The complexity of climate science may have made it easier for global warming to get caught up in partisan politics as well. Voters look to the positions adopted by their political party as a kind of mental shortcut when deciding what to make of complicated subjects such as climate change, according to research from Cynthia Rugeley of the University of Minnesota, Duluth, and John David Gerlach of Western Carolina University. That means that if Trump continues to voice climate skepticism after taking office, he could further cement skepticism among conservative voters. “I think it will reinforce climate denial among those who already doubt its existence. To that extent, yes, it will deepen denial,” Rugeley said in an interview.

The power and influence of corporations relative to the government might also help explain why skepticism has thrived. An ideological preference for free markets may make some politicians and voters in the United States more sympathetic to arguments that environmental regulations will hurt the private sector—even if those arguments are used to dismiss climate science. According to Matthew Paterson, a professor of international politics at the University of Manchester in England, skepticism over government intervention might help explain why climate skepticism also seems relatively entrenched in Anglo-Saxon countries such as Great Britain and Australia, though to lesser degrees there than in the United States. Fossil-fuel interests, in particular, have managed to inject doubt into the climate debate in the United States, Paterson argues, by “funding deniers, and anti-climate politicians, and giving them a public voice.”

The more voters are skeptical of man-made climate change, the easier it may be for politicians to justify inaction. It’s impossible to predict what Trump will do in office, but he already appears poised to dismantle President Obama’s agenda to combat climate change. He also seems willing to fill his administration with individuals who have cast doubt on the scientific consensus. Trump wants Scott Pruitt, the Oklahoma attorney general, to serve as administrator of the Environmental Protection Agency. Pruitt recently co-wrote an article claiming that scientists “disagree about the degree and extent of global warming and its connection to the actions of mankind.” Trump’s choice to run the Energy Department, former Texas Governor Rick Perry, has claimed “the science is not settled” on climate change. And his pick to lead the Interior Department is Republican Representative Ryan Zinke of Montana, who has reportedly said that global warming is “not a hoax, but it’s not proven science either.”

Despite significant pockets of skepticism and denial, particularly among conservative Republicans, there are plenty of Americans across the political spectrum who believe that man-made climate change exists.
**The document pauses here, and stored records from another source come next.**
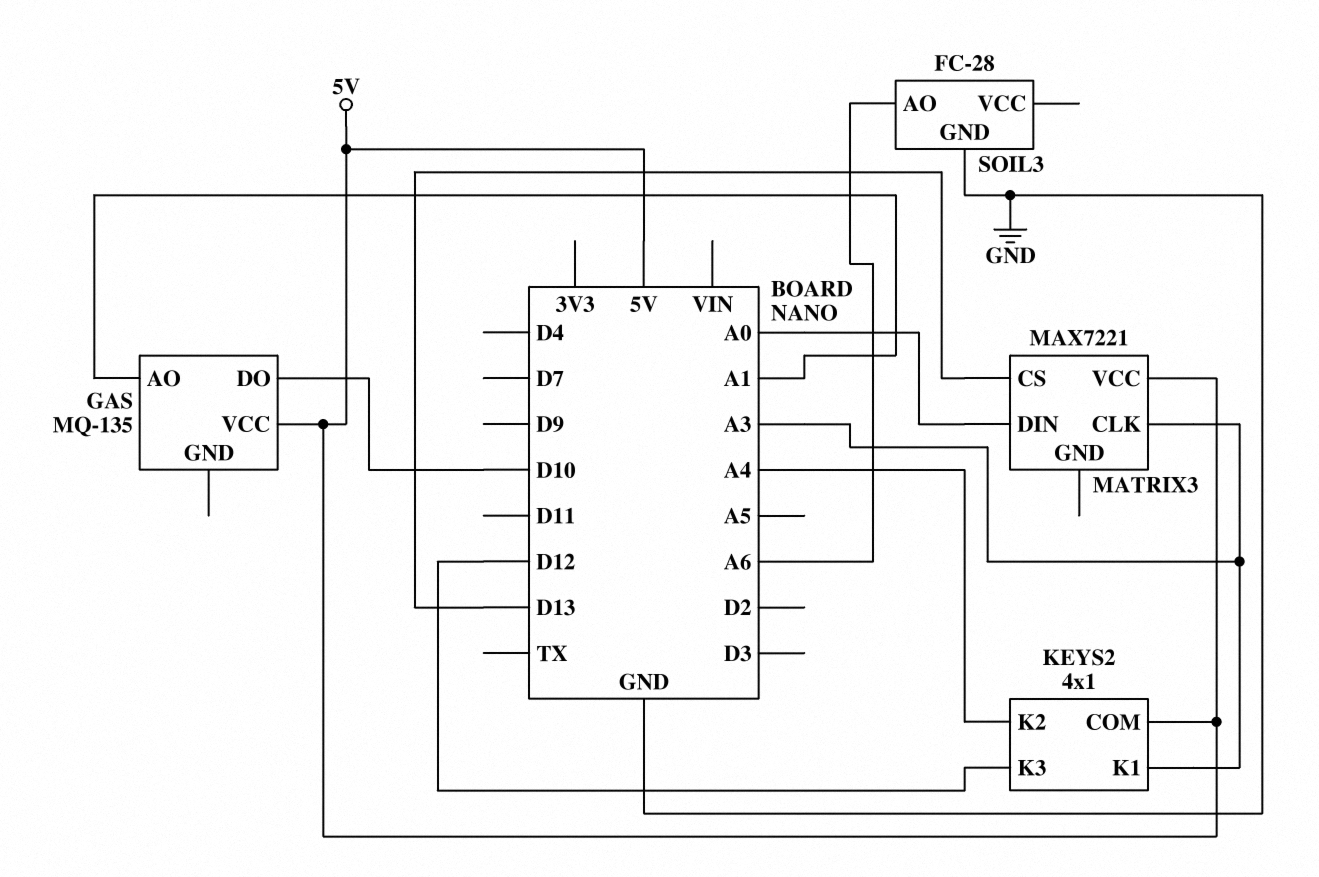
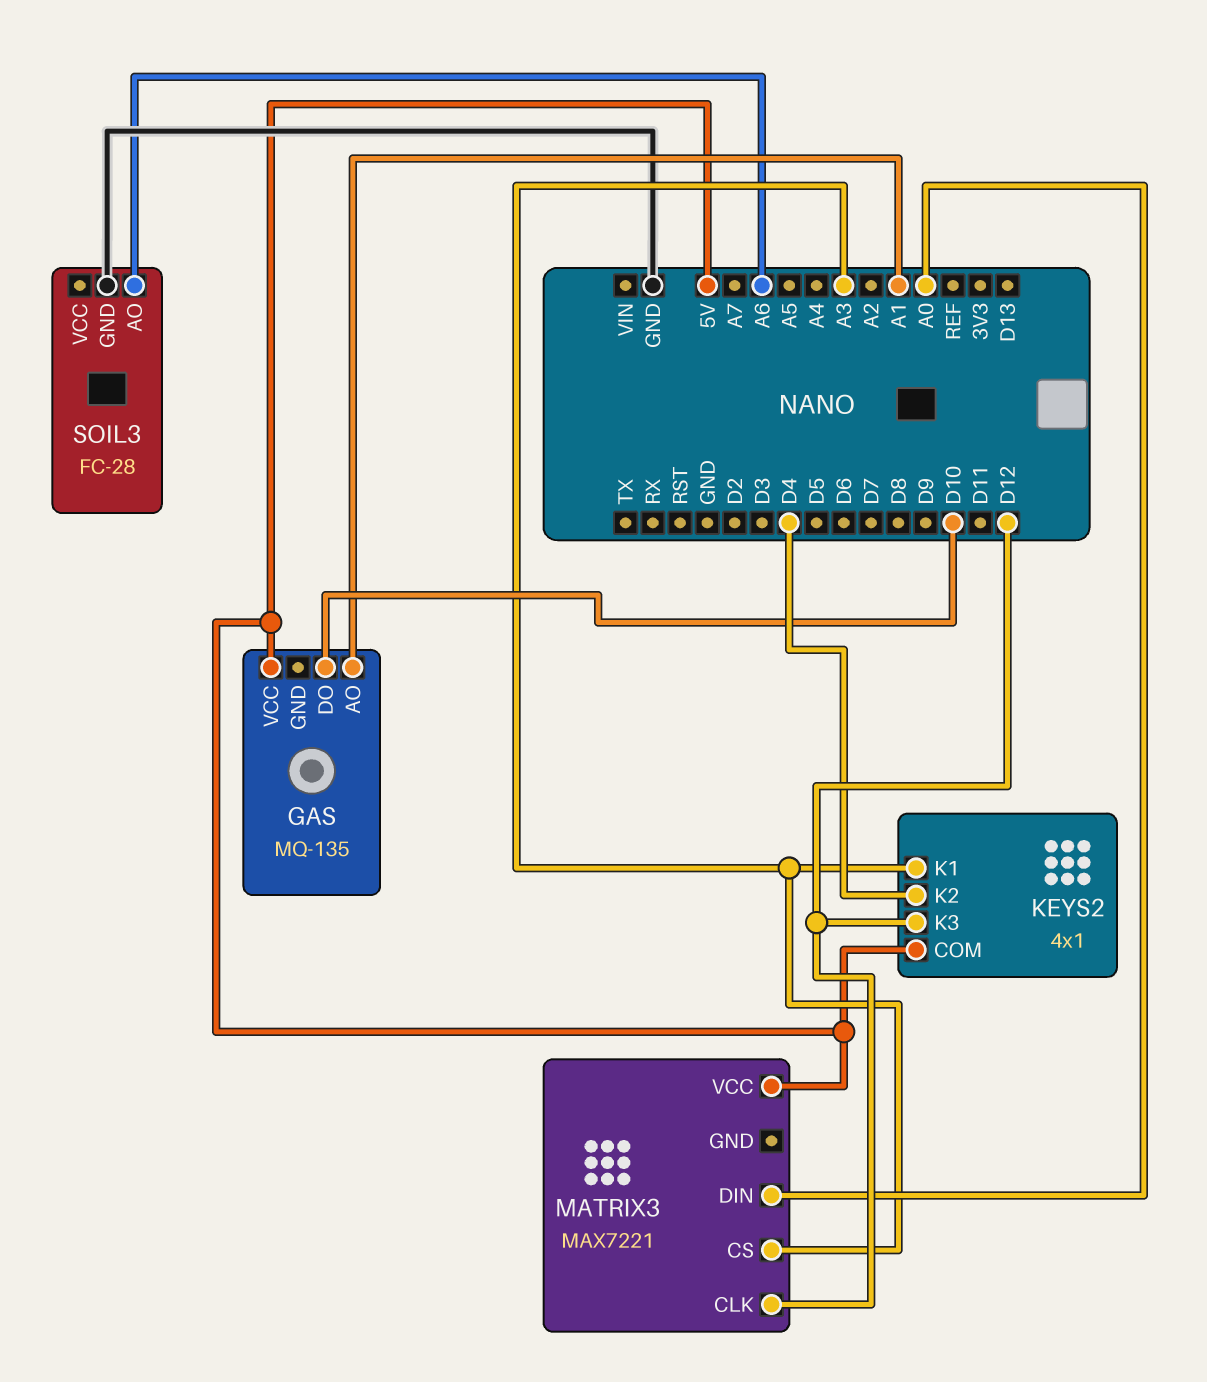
KEYS2 pin K2: A4 -> D4
MATRIX3 pin CLK: A3 -> D12
MATRIX3 pin CS: D13 -> A3

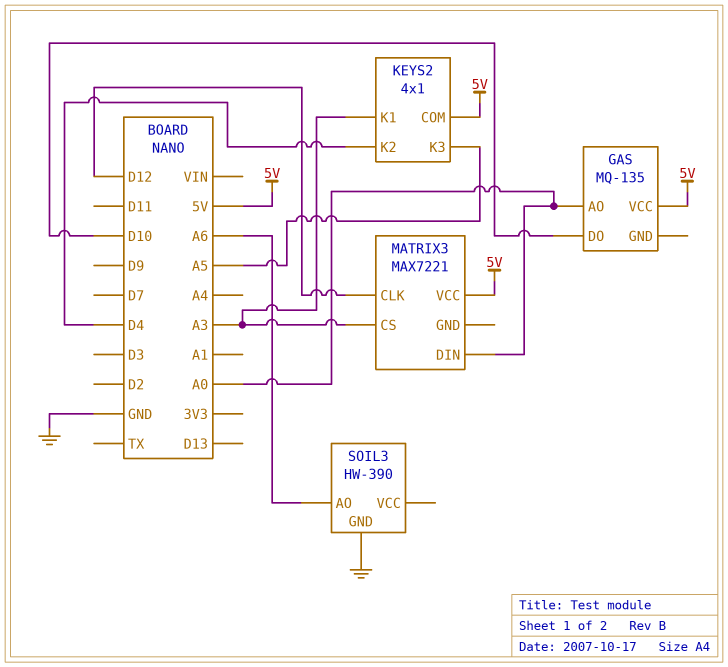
GAS pin AO: A1 -> A0
KEYS2 pin K3: D12 -> A5
SOIL3: FC-28 -> HW-390

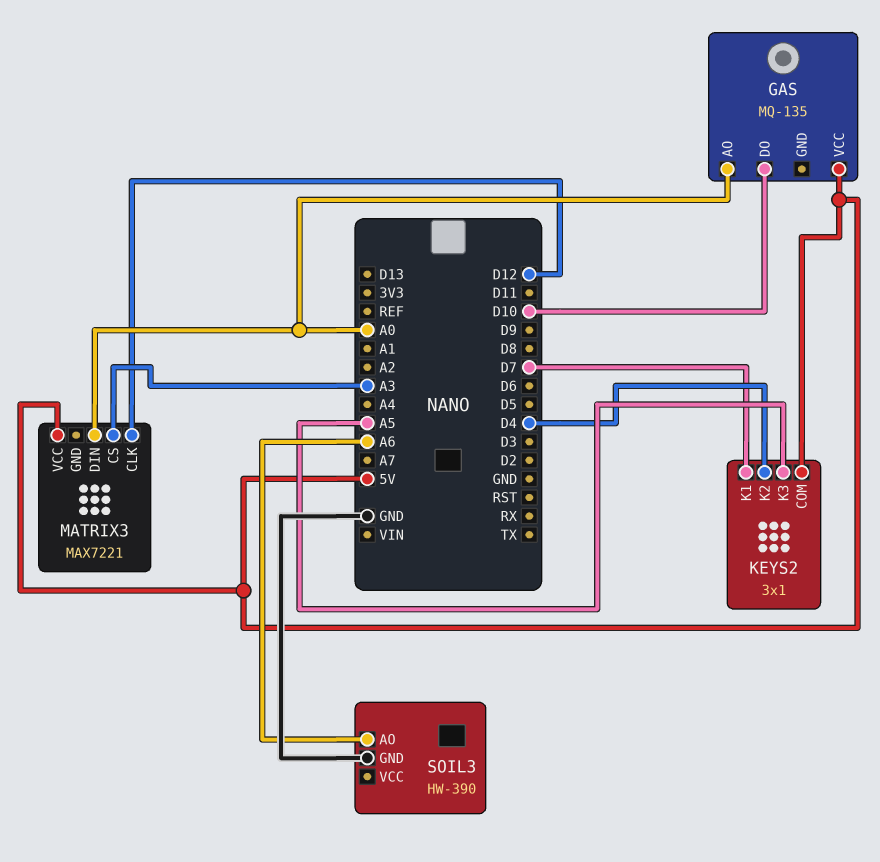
KEYS2: 4x1 -> 3x1
KEYS2 pin K1: A3 -> D7

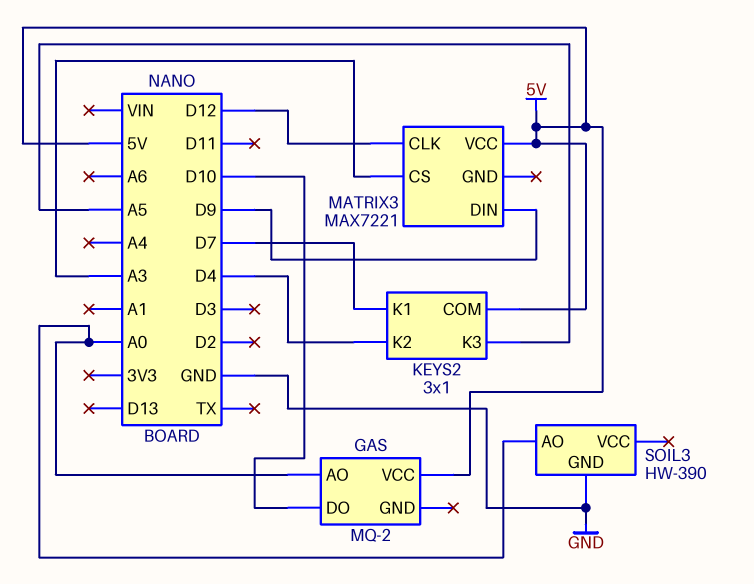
GAS: MQ-135 -> MQ-2
MATRIX3 pin DIN: A0 -> D9
SOIL3 pin AO: A6 -> A0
Gallup recently found that a majority of Americans believe human activity is causing global warming, and feel worried about the rise in temperatures. Concern over climate change increased among Democrats and Republicans from 2015 to 2016 with 40 percent of Republicans and 84 percent of Democrats reporting concern this year. If that concern continues to increase, skepticism may decline over time among American voters.

Whether skepticism dissipates or intensifies may depend in part on the actions of the Trump administration over the next four years. If Trump makes climate science and policy a high-profile target, he might provoke a backlash among moderate Republicans who do believe global warming is a serious problem. But skepticism within the GOP could intensify if Trump’s administration publicly misrepresents climate science and dismisses efforts to combat global warming as an expensive waste of time. If that happens, Democrats and liberal activists will counterattack, a dynamic that might cause partisan attitudes to harden further. That could leave the political debate over global warming more fractured than ever.

Clare Foran is a former associate editor at The Atlantic.